A survey of 1,282 female survivors of various cancers showed that more than 50% did not have a discussion with their oncologists about the possible deleterious effects of chemotherapy or radiation on fertility, and few patients received referrals to reproductive specialists, said Penelope P. Howards, Ph.D., assistant professor of epidemiology at Emory University’s Rollins School of Public Health in Atlanta.

"In our cohort, which was women who were diagnosed between 1990 and 2009, a large proportion is not getting the message about how treatments may affect their fertility," Dr. Howards said in an interview.

The likelihood that women would have been counseled about fertility varied by the type of cancer and by the typical treatment approach. For example, nearly 70% of women with cervical cancer said they had talked about fertility with their physicians, whereas women with cancers more typically managed by surgery – such as melanoma and thyroid cancer – were the least likely to be informed about potentially compromised fertility.
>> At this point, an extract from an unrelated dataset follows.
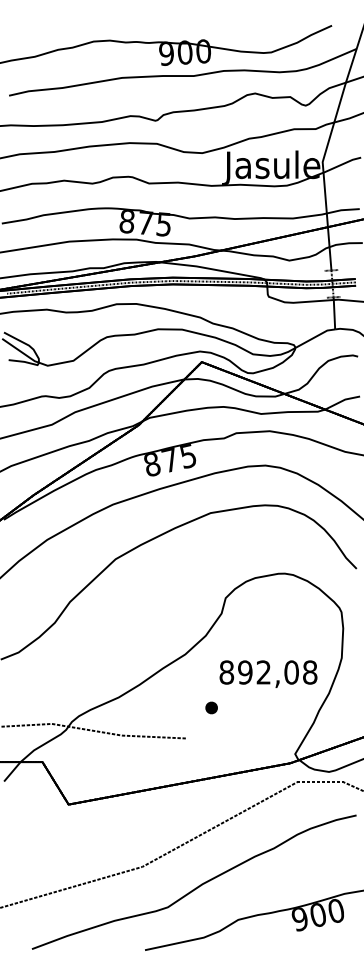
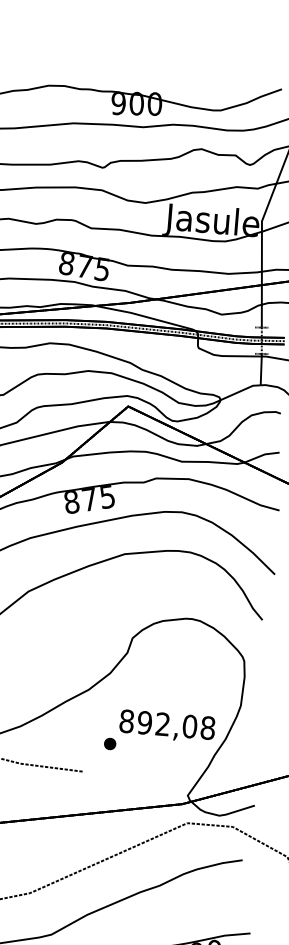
text: (268, 673) -> (167, 725), moved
Only 60% of women with uterine cancers and 42% of women with ovarian cancers were told about the effects of treatment on fertility, despite having cancers of the reproductive system. Among women with breast cancer, the most common cancer type represented in the study, only 44% said they received fertility counseling.

Women who had at least one child by the time of diagnosis were less likely to be counseled than were women with no children (42% vs. 50%, respectively), and women aged 20-24 years were less likely to be informed about potentially compromised fertility than were women in their 30s, the investigators found.

Dr. Howards speculated that oncologists may assume that younger cancer patients are less likely to need counseling because they have a longer time to recover reproductive function than women who are approaching the age of menopause. Additionally, they may observe that young women who are rendered amenorrheic by cancer treatment may eventually resume menses, and wrongly assume that a return to menstruation indicates a return to full reproductive health.

Of those women who reported having a fertility discussion, 33% said they had initiated it themselves, 44% said that their oncologists had brought it up, and 23% said someone else initiated the discussion.

Dr. Howards and her colleagues searched the Georgia Cancer Registry to identify and interview women with a first diagnosis of cancer between the ages of 20 and 35 years. The interviews included questions about their reproductive histories, whether they had discussed with a clinician how cancer therapies might affect their fertility, and whether they had received a referral to a fertility specialist.

Factors that significantly predicted which women would be less likely to be counseled about infertility included having a child at diagnosis (adjusted odds ratio, 1.7), younger age at diagnosis (aOR, 1.5), being African American vs. white (aOR, 1.2), and not receiving chemotherapy or radiation (aOR, 3.1).

Of those women who did have a fertility discussion, only 6% of those with a child and 19% of those without children were referred to a fertility specialist.

An investigator who was not involved in the study said that the problem is not limited to women.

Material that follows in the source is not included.